Opens the tarball read-only and walks every member to confirm it is intact and safe to restore. Nothing is extracted. Use this before relying on an old backup or after copying one across machines.

restore PATH --yes

Overwrites data/ from a tarball.

Restore is destructive. It replaces the current data/ directory. --yes is required so a mistyped command can't wipe your live state.

Restore is not a blind delete: before extracting, the tool renames your current data/ to data.before-restore-<timestamp> in the repository root. If a restore turns out to be wrong, your previous state is still there — delete the restored data/ and rename the stashed directory back. The restore path is also validated entry-by-entry: archives containing absolute paths, .. segments, symlinks, or anything outside data/ are rejected.

Scheduling offsite backups

The tarball output composes cleanly with cron and any copy tool. For example, a nightly snapshot copied offsite:

0 3 * * *  cd /path/to/odysseus && ./scripts/odysseus-backup snapshot --out "/mnt/nas/odysseus-$(date +\%F).tar.gz"

Swap the --out target for scp, rclone, s3cmd, or similar to push the snapshot to remote storage.

Docker vs native installs

The tool reads data/ and writes backups/ relative to the repository root, so where you run it matters:

  • Native installs — run it from the repo root as shown above. data/ and backups/ are both in the repo directory.
  • Dockerdocker-compose.yml bind-mounts the host's ./data to /app/data, so the live data is also present on the host. Run the tool on the host from the repo root; the snapshot reads the bind-mounted ./data and writes to ./backups on the host. Running it inside the container is not recommended, because backups/ is not a mounted volume and the tarball would be lost when the container is recreated.

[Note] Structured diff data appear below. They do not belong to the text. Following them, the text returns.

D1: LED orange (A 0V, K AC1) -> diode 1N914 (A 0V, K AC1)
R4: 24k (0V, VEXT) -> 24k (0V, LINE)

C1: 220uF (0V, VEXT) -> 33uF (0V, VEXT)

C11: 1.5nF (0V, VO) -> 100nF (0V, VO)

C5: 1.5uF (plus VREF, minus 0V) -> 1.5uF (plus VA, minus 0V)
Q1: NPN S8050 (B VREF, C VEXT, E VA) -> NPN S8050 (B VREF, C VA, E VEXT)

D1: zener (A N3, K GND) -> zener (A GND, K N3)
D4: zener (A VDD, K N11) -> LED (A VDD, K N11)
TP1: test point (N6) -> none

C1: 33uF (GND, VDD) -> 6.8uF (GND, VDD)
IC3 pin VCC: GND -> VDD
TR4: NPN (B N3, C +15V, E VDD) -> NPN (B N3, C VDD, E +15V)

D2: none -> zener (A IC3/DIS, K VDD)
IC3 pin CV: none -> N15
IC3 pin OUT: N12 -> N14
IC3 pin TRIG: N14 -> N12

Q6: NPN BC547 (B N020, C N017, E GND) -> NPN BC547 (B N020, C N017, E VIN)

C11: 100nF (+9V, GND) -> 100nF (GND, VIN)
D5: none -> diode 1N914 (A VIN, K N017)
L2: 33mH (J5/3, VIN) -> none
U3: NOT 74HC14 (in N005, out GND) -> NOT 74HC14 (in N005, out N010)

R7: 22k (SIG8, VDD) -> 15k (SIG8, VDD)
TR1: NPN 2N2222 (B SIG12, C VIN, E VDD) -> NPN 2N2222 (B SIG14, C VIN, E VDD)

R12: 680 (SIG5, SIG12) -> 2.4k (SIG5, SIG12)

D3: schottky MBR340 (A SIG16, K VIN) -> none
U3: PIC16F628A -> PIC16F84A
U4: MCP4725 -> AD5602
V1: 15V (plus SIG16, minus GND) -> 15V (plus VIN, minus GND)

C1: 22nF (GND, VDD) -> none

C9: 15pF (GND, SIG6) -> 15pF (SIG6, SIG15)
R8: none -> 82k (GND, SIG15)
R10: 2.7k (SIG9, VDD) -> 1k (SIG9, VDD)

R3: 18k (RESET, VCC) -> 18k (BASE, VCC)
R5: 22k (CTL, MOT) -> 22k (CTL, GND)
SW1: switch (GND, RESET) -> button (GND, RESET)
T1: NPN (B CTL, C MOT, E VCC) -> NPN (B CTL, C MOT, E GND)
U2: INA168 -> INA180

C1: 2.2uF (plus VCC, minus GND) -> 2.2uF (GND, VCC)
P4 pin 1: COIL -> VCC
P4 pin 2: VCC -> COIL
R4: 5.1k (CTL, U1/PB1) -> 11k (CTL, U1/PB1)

ChromaDB caveat (Docker only). In the Docker setup, ChromaDB stores its vectors in a separate Compose-managed volume (declared as chromadb-data), not under ./data. odysseus-backup therefore does not capture the Docker ChromaDB store. Back it up separately if you need it. Compose prefixes the volume with the project name, so find the real name first (docker volume ls | grep chromadb), then archive it — for example:

docker run --rm -v <project>_chromadb-data:/data -v "$PWD":/backup \
  alpine tar czf /backup/chromadb.tar.gz -C /data .

On native installs ChromaDB lives at data/chroma/ and is included in the snapshot normally.